2 Eylül 2014 Salı

elhamdüllillahi ala külli hal;

Artık ellerimizin nasıl nasır tutmadığı üzerine düşünebiliriz. Tembelliklerimizi, var olmak adına yok oluşlarımızı, kendi kendiliğimizi vurgulayarak aslında önem vermediğimiz şeylerle mutlu olabiliriz. Öyle olmalıyız, çünkü daha kolay oluyor o zaman, yaşamak.

Bu ilk yazım olmasından mütevelli şunu açıkca söylemeliyim ki, saçmalama hakkım kesinlikle etiketlenmiş ve cüzdanımın o karanlık ve iç yüzünde durmaktadır. Artık sadece O'nu anlatmayı planladığım -insanlar adına komik- yazılarım kesinlikle varlık sahnesinde vukuu bulmaya niyetlilerdir ve ben, tam burada , klavyenin üzerine gölgesini düşüren parmaklarımı, niyetliyimdir gözyaşlarım ile ovmakla.

Hayatım boyunca analiz yapma gereksinimi duymamışdır örneğin; hayatı sade yaşamak için elimden geleni yapmış, yaftalamadan, kırmadan sevmeye , insanı insan olduğu için değeri hakettiğine inandırarak geçirmişimdir günlerimi. İnananlara imanın en alt basamağı olarak görünen ''banane'' kelimesini hayatıma şiar edinmiş, üzmemişimdir kimseleri.

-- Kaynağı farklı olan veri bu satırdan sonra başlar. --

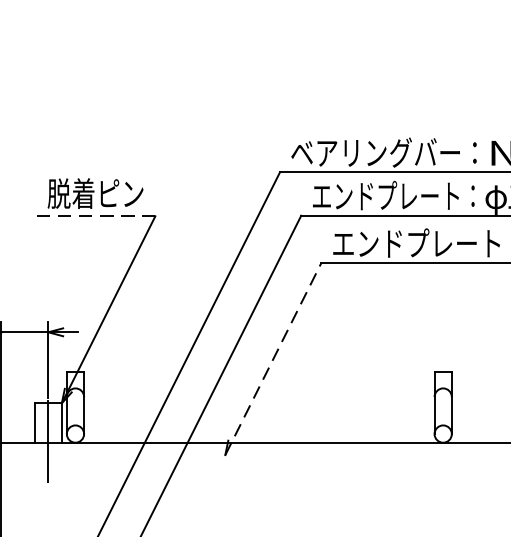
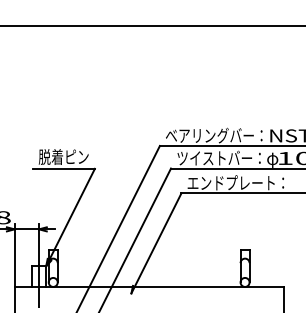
text: (394, 194) -> (219, 157), エンドプレート： -> ツイストバー：
line: (97, 215) -> (64, 168), dashed -> solid
line: (273, 359) -> (156, 243), dashed -> solid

Ha eylül.. Eylül bu arada, en sevdiğim ay. Gözlerimi kapattığımda canlanan bir teması vardır eylülün. O artık sadece bir ay ismi ya da birkaç ağaç değildir zihnimde. Bilen söylemez, söyleyen bilmezdir; ama eylül , onu sevdiğimi ifşa etmektedir , yüreğimde.

Yazmak ki, zannediyorum bir eylemden ötesi. Zannediyorum bir sanrı değil kesinlikle, yani sadece zan etmekle meşgulüm anlayacağınız. Hüsn-i zan'ın temellerini oluşturan 'insan'ın, su-i zan üzere yaşayan, kötü kopyasıyım.

Anlayacağınız, zannediyorum ki siz ne zannediyorsanız, aynen o.